Comparison with transferred 2D noisy-label algorithms further establishes the dual-view consistency and partial/negative supervision as essential for robust LiDAR semantic segmentation in the DGLSS-NL task.

5. Comparative Analyses and Broader Algorithmic Context

While DuNe sets a clear benchmark, several algorithmic paradigms from recent literature are relevant for DGLSS-NL, especially in relation to handling sensor and domain shifts in conjunction with label imperfections:

  • Completion-based Canonicalization: SVCN and "complete & label" pipelines attempt to canonicalize domain discrepancies via surface completion and local adversarial learning. This strategy can act as a denoising stage, mitigating label noise before semantic assignment (Yi et al., 2020).
  • Geometric and Graph-Based Propagation: 3DLabelProp and similar methods use spatial graphs and label diffusion, which empirically demonstrate noise suppression by leveraging geometric proximity and redundant observations across sequential scans (Sanchez et al., 2022, Sanchez et al., 24 Jan 2025).
  • Sample Mixing and Ensemble Pseudo-labeling: Robust pseudo-labeling (CoSMix), ensemble aggregation, and bidirectional mixing show strong promise for reducing the impact of label errors and domain-induced uncertainty (Saltori et al., 2022, Kaushik et al., 24 Jul 2025).
  • Domain-Agnostic Multi-Source Learning: COLA and Point-MoE exploit label coarsening, domain-routed expert specialization, and multi-dataset fusion to encourage invariance to both domain shift and annotation noise (Sanchez et al., 2023, Chen et al., 29 May 2025).
  • Noise-Aware Generalization Theory: Recent theory suggests that combining domain-wise comparison (DL4ND) with within-domain noise detection enables effective separation of structural shifts from annotation corruption—particularly valuable in sparse, multi-domain, 3D regimes (Wang et al., 3 Apr 2025).

6. Implications, Limitations, and Future Directions

DGLSS-NL advances the field by systematically evaluating methods under the composite pressure of domain shift and label noise.
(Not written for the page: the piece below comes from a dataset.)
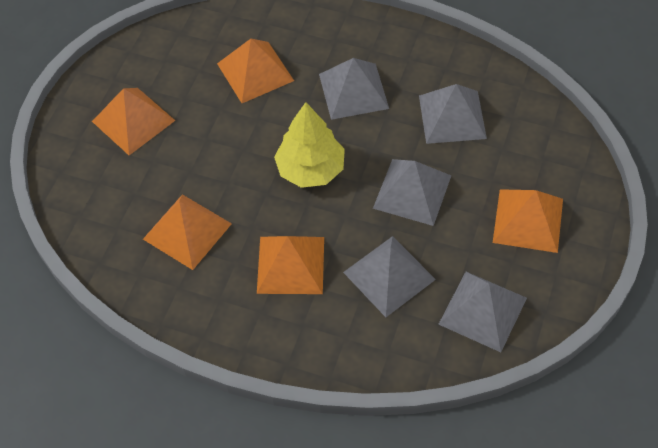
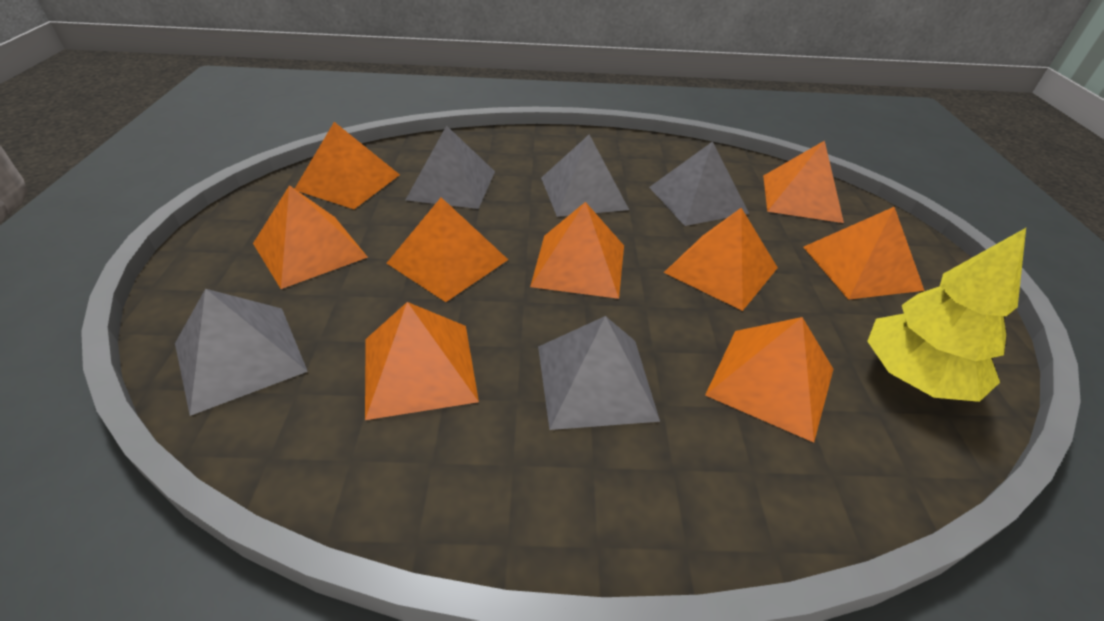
orange pyramid: 5 -> 9

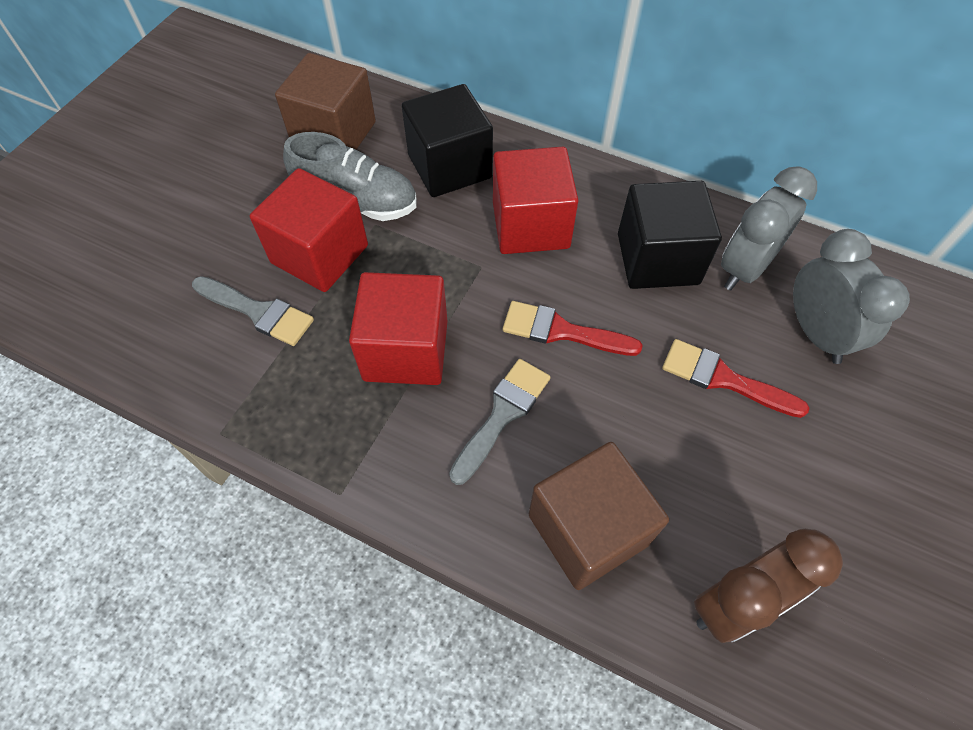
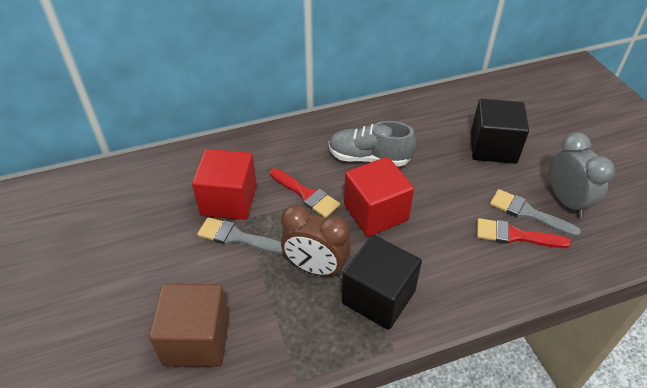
brown cube: 2 -> 1
grey clock: 2 -> 1
red cube: 3 -> 2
The proposed dual-view consistency and confidence-aware loss filtering architecture achieves state-of-the-art generalization. This paradigm brings several broader implications:

  • Resilience in Real-World Autonomy: Models robust to DGLSS-NL are better poised for safe deployment in autonomous vehicles operating in unseen or evolving domains, where label and sensor variability are inevitable.
  • Benchmarks and Further Research: The DGLSS-NL benchmark provides a basis for deeper investigation. Future directions include handling asymmetric and structured label noise, introducing adaptive multimodal fusion, and integrating uncertainty quantification in the context of severe domain and annotation variability (Kong et al., 10 Oct 2025).
  • Limits of Transferring 2D Methods: The evidence shows that approaches designed for dense images require substantial modification to work in sparse, irregular, and high-dimensional point cloud domains.
  • Expandable Modules: The dual-view paradigm is compatible with geometric fusion, pseudo-labeling ensembles, domain-mixing, and advanced foundation model adaptation, opening avenues for even more resilient generalization architectures.

In sum, DGLSS-NL and architectures such as DuNe represent a technically rigorous framework for developing and benchmarking LiDAR semantic segmentation models that are simultaneously robust to domain shifts and to noisy supervision—a critical requirement for real-world, reliable autonomous driving systems (Kong et al., 10 Oct 2025).